The Western Air and Space industry is highly capable and eager to contribute to deterrence and defence. In the past, many nations have not invested robustly in defence capabilities and infrastructure. However, this is a prerequisite to making the defence industry resilient. The defence market is different from the consumer market; the necessary investments to create the required capabilities cannot be provided by industries alone. Governments have to invest their share.
A crucial point to be considered is: How much competition can we allow and afford in the defence industrial sector? A first guess proposes that competition is still the way forward to achieve high-quality results, even a cooperative competition. Industry wishes to work with their customers to simplify things and, together with defence institutions, find the right balance to get the required capabilities fast and in time. Thus, a common industrial base in Europe seems favourable for improving interoperability and adaptability while retaining sufficient competition to provide redundancy and multiple options to customers.
Setting interoperability standards has been a core issue for NATO since its inception. A combined force will only work with clear and appropriate standardization. Clear standards are also necessary for developing interoperable capabilities upfront through effective industrial cooperation. Open architecture approaches are a way to achieve a faster process than we see today.

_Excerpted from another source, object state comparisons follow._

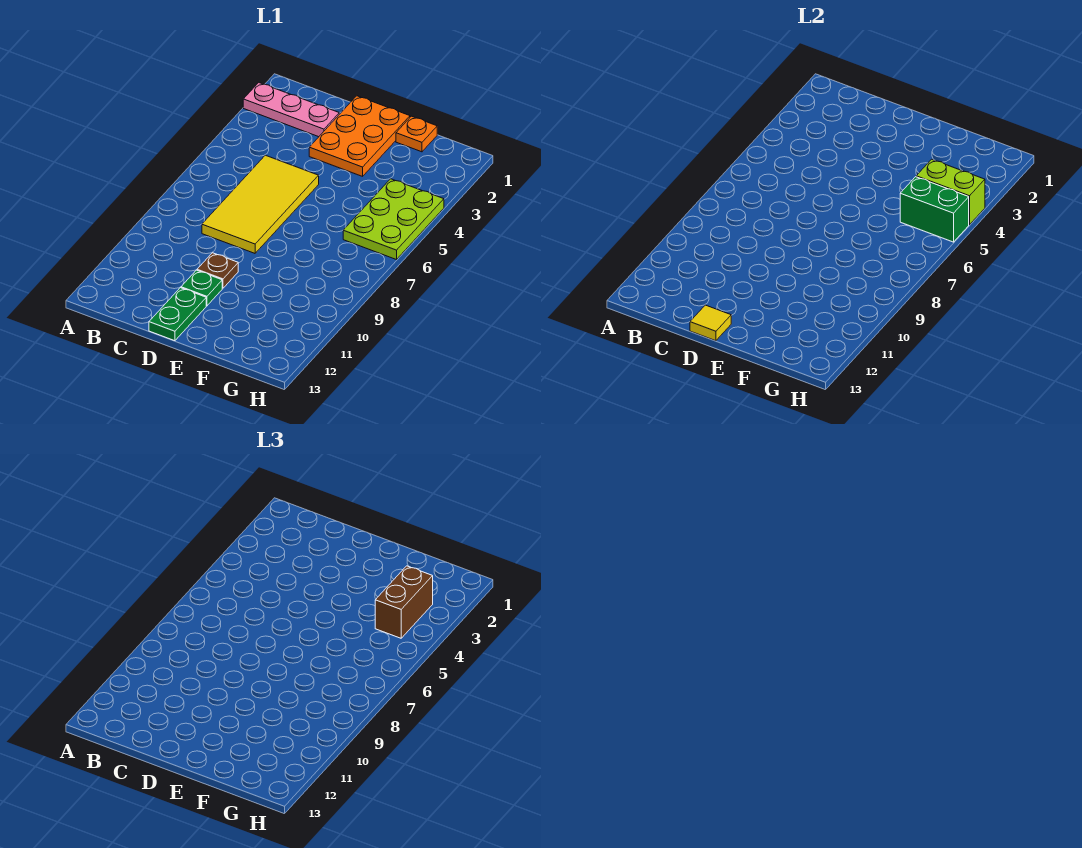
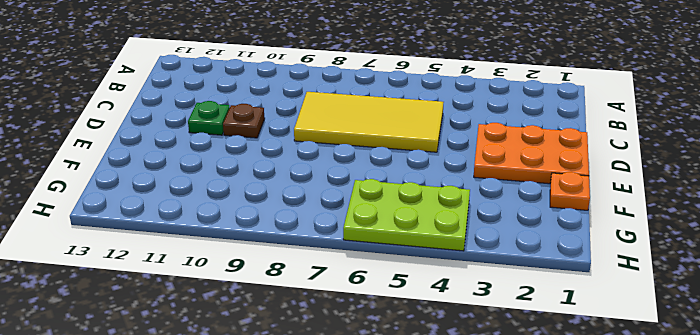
none -> pink plate A2:C2 level 1
none -> green plate D12:D13 level 1
none -> yellow tile D13 level 2

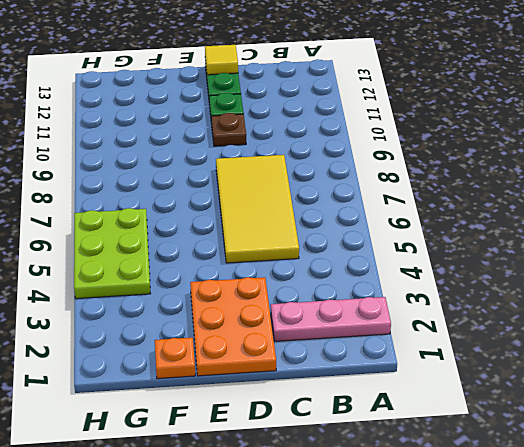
none -> lime brick G4:H4 level 2
none -> green brick G5:H5 level 2
none -> brown brick G3:G4 level 3

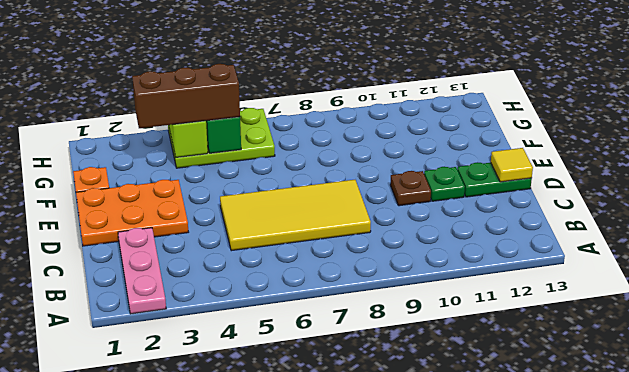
brown brick G3:G5 level 3 -> brown brick G3:G4 level 3

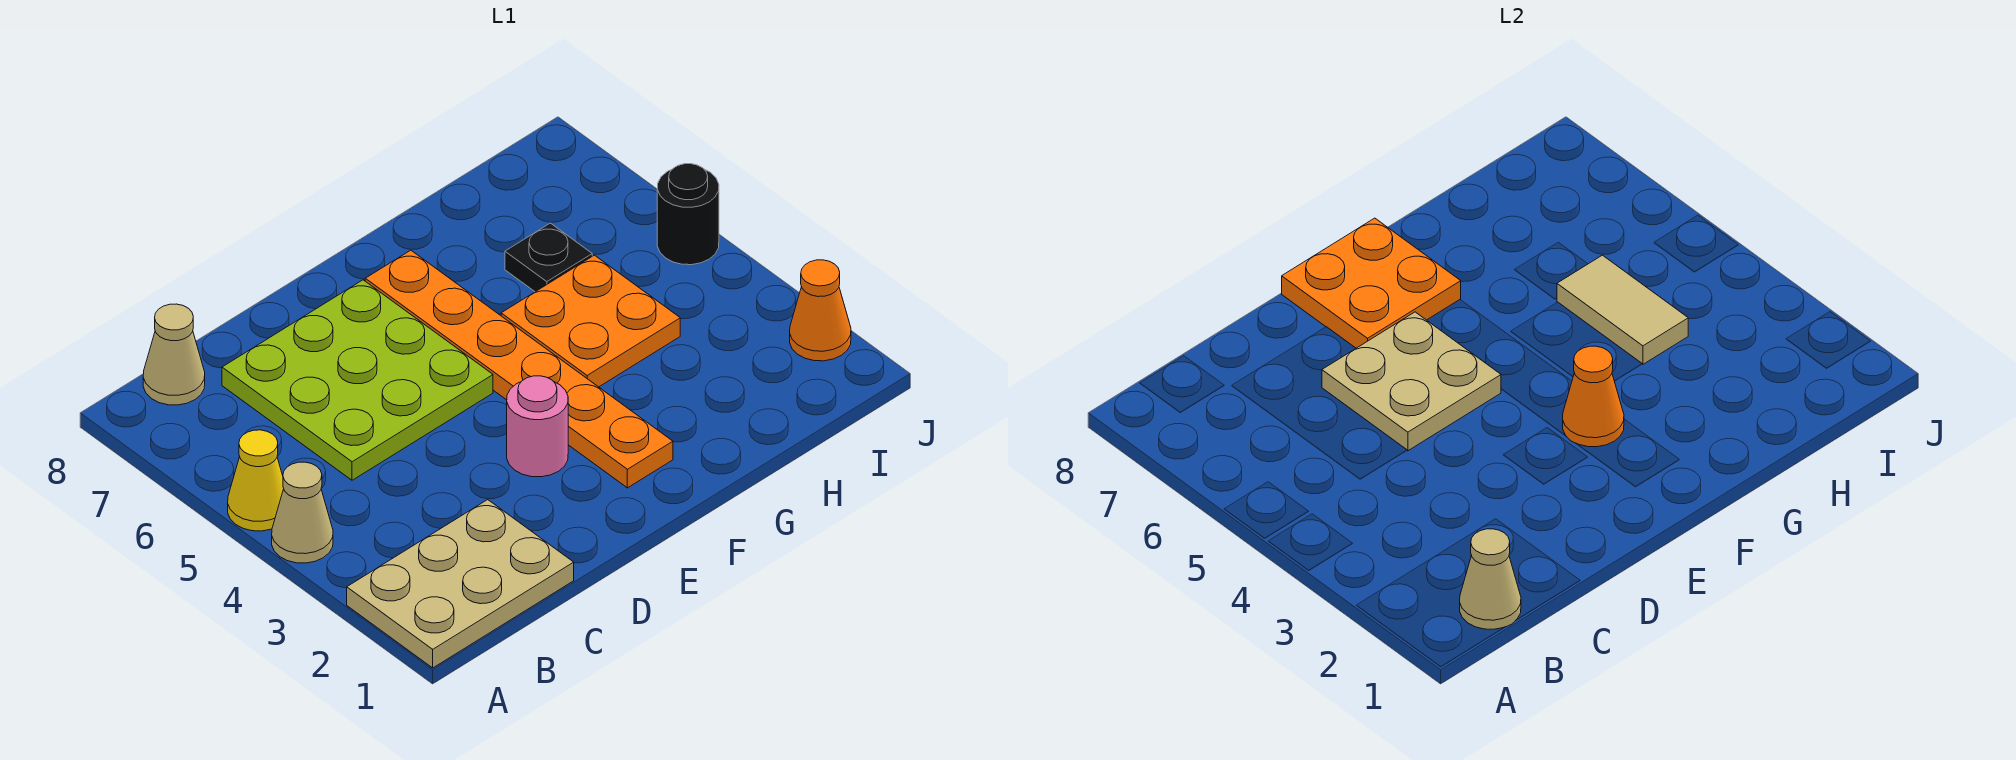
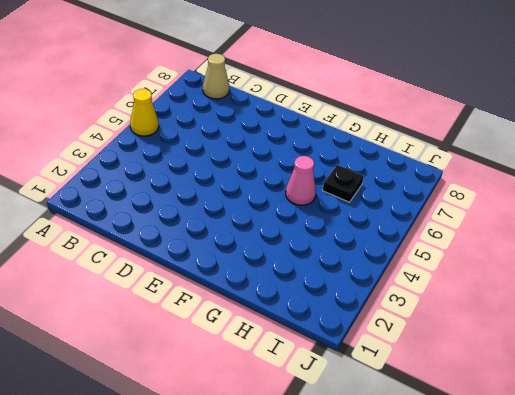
pink cone G5 level 1 -> orange plate G4:H5 level 1
none -> tan plate A1:C2 level 1
none -> tan cone A4 level 1
none -> lime plate C5:E7 level 1

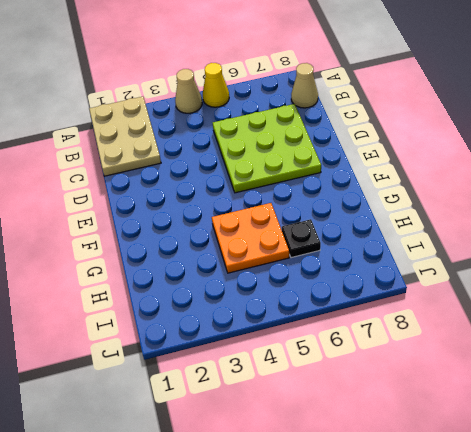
none -> pink round brick E3 level 1
none -> orange plate F2:F7 level 1
none -> orange cone J2 level 1

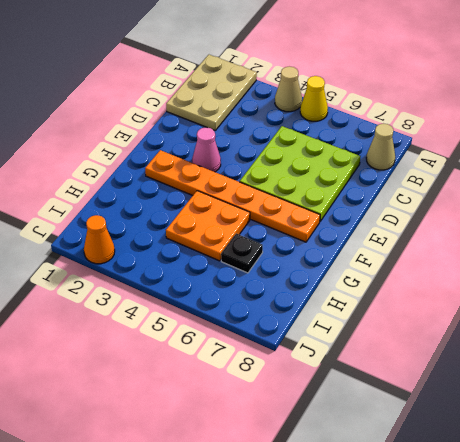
pink cone E3 level 1 -> pink round brick E3 level 1
none -> black round brick J5 level 1
none -> tan cone B1 level 2
none -> tan plate D5:E6 level 2

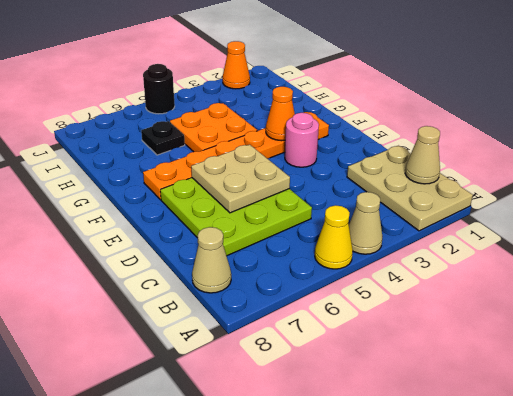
none -> orange plate E7:F8 level 2
none -> tan tile H4:H5 level 2

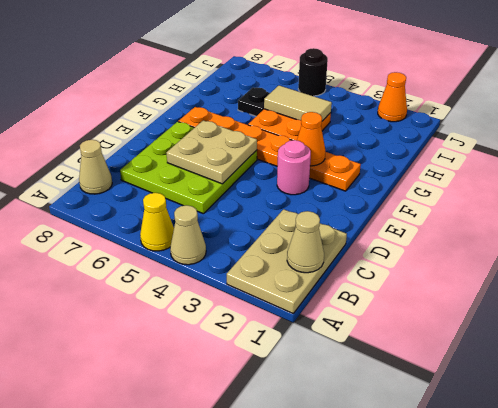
none -> orange plate E7:F8 level 2

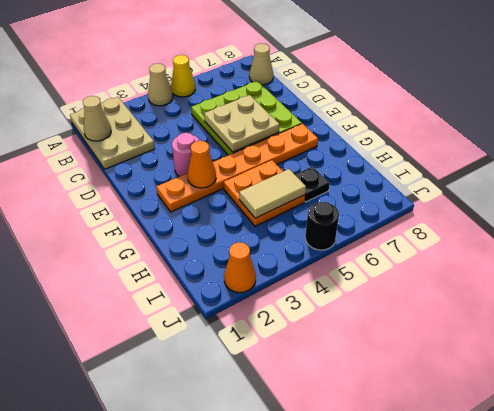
none -> orange plate E7:F8 level 2

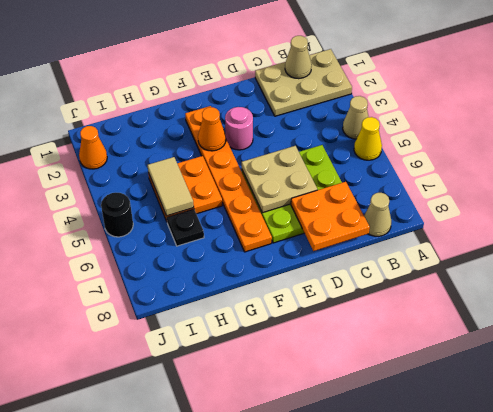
orange plate C7:D8 level 2 -> orange plate E7:F8 level 2

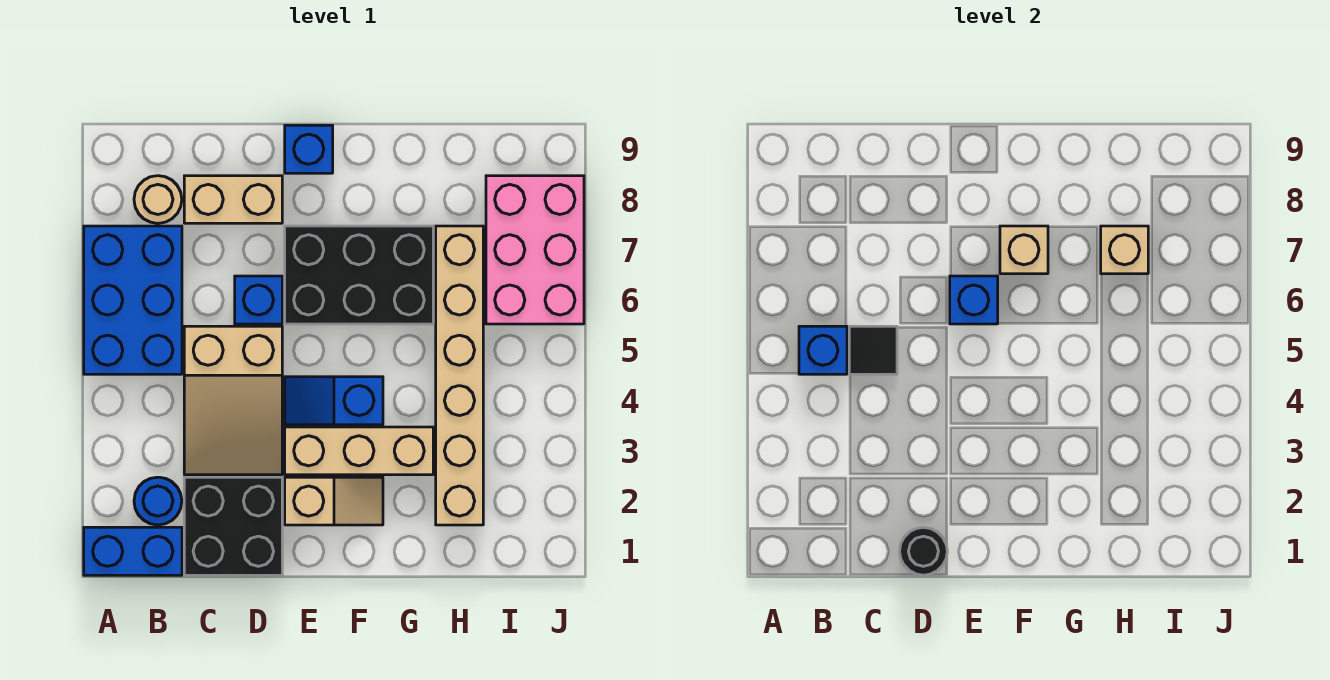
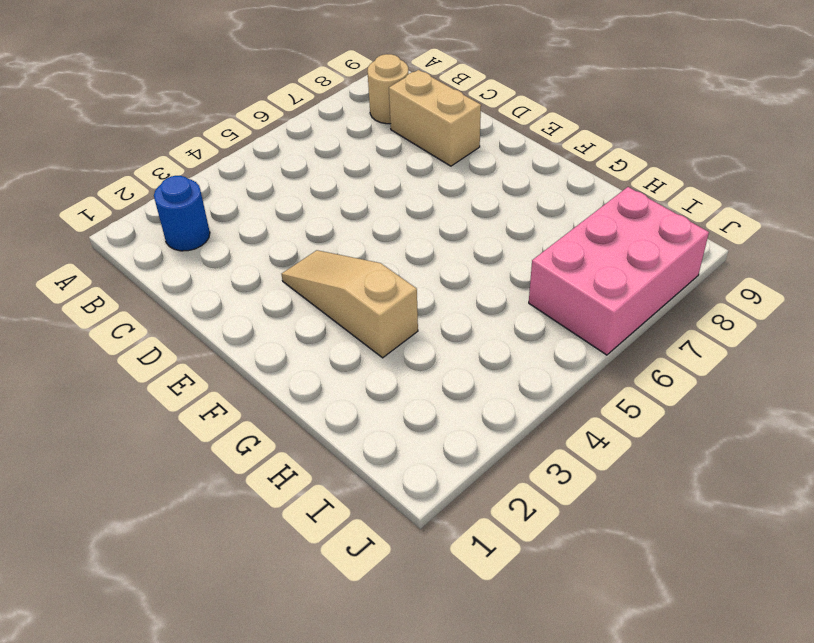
tan slope E3:G3 level 1 top G -> tan brick E3:G3 level 1
none -> blue brick A1:B1 level 1
none -> blue brick A5:B7 level 1
none -> black brick C1:D2 level 1

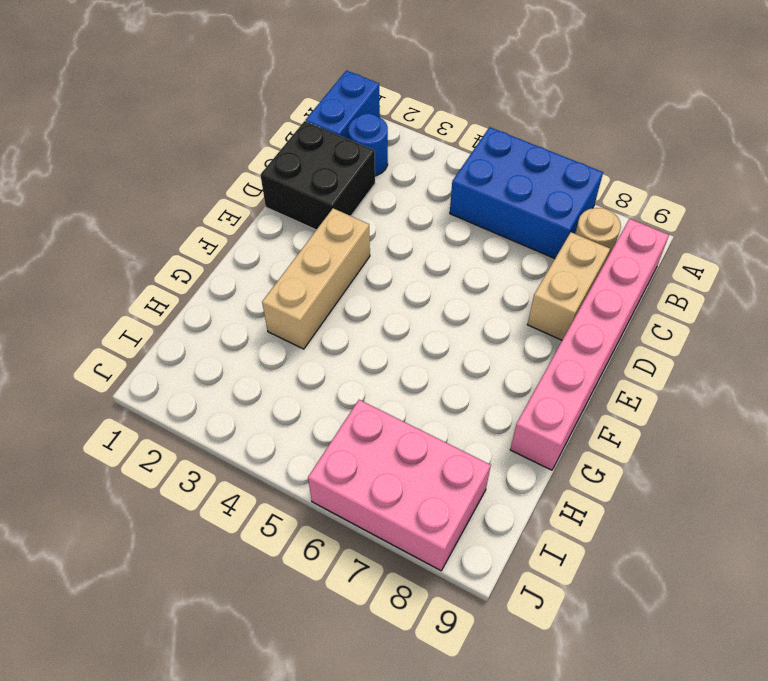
pink brick B9:G9 level 1 -> blue brick E9 level 1
none -> tan slope C3:D5 level 1 top 5
none -> blue brick D6 level 1
none -> tan slope E2:F2 level 1 top E

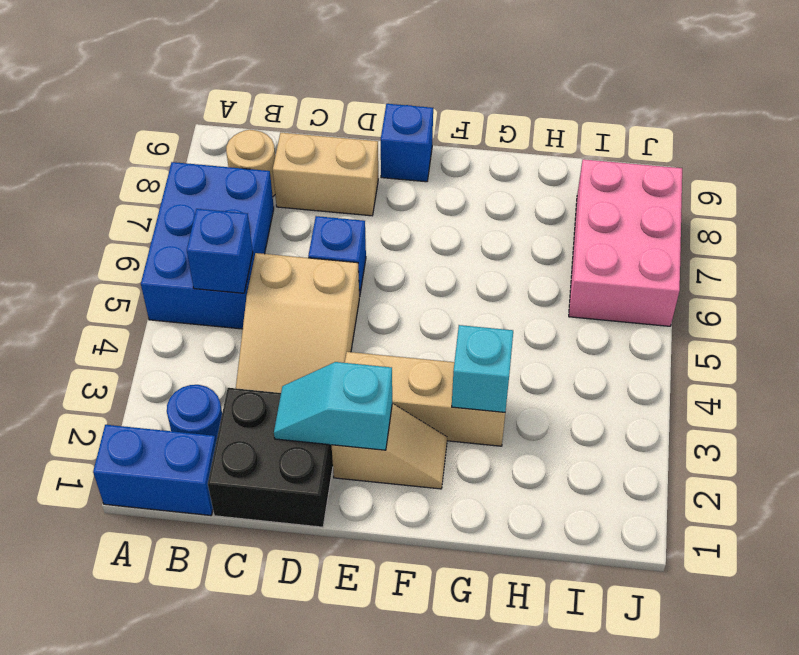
cyan slope D2:E2 level 2 top E -> none
cyan brick G3 level 2 -> none
none -> blue slope E4:F4 level 1 top F
none -> black brick E6:G7 level 1
none -> tan brick H2:H7 level 1

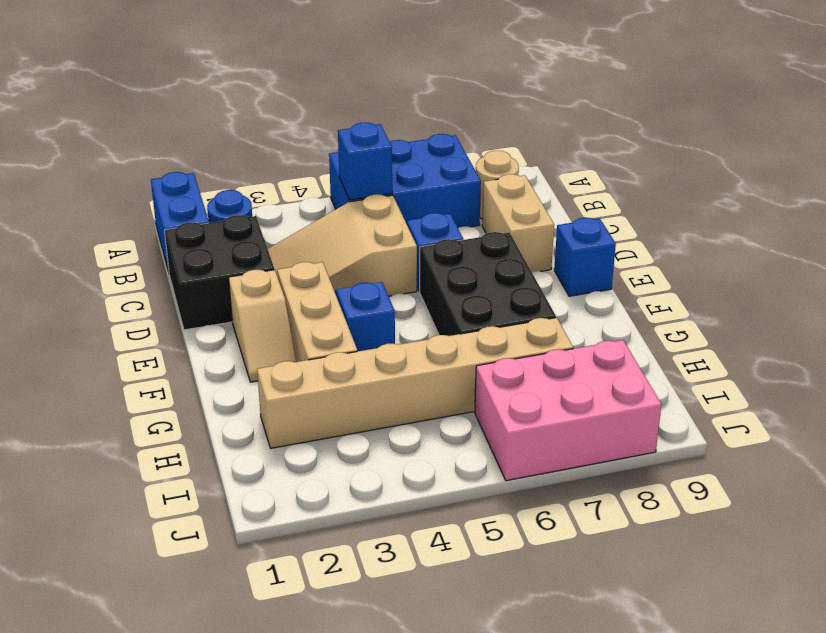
none -> black tile C5 level 2
none -> black round brick D1 level 2
none -> blue brick E6 level 2

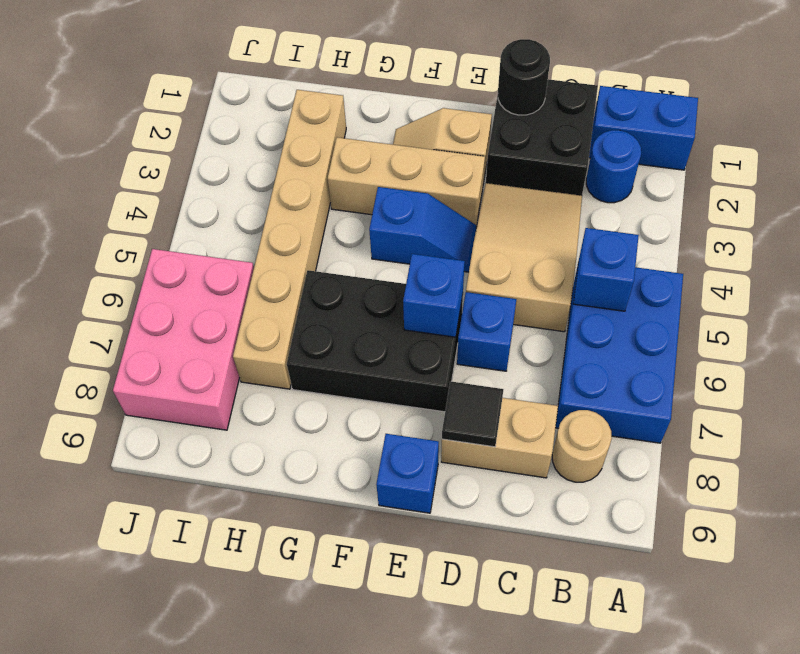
black tile D8 level 2 -> black tile C5 level 2
none -> tan brick F7 level 2
none -> tan brick H7 level 2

Additionally, the safety standards for a platform should be separated from the tactical functionality. This would allow hardware changes in weeks rather than months and enable fast software updates to expedite capability development (e.g. the integration of new weapons). The benefits of digitalization also allow the creation of digital twins to transition quicker from development to testing without building several platforms. Accreditation and certification authorities will certainly have to support these approaches.
Investing in People
The conference focused on the demands of a challenging security environment, the necessary development of capabilities and the ways to deliver them. It emphasized the need for deterrence, defence, and the related resolve and resilience. Capability development and procurement processes will have to be adjusted and better aligned to ensure quicker availability of platforms and systems.
Beneath our technology, capabilities, and infrastructure investments, we should remember to invest in people. Dealing responsibly with the newest emergent technological software and devices, enhanced by artificial intelligence and automation, will require smart, educated personnel. In the end, equipment by itself does not fight. The Ukrainians demonstrate that will, imagination, and commitment can take you an awfully long way, in a manner that pure mass often does not. We should, therefore, always remember the importance of the conceptual and the moral components.
As NATO’s Centre of Excellence for Air Power, the JAPCC relies on the mastery, experience, and innovative capacities of its personnel. We thank everybody who participated in the 2022 Joint Air and Space Power Conference. We look forward to meeting you again in Essen from 10 to 12 October 2023, where we will examine the near-term imperatives to achieve deterrence and defence.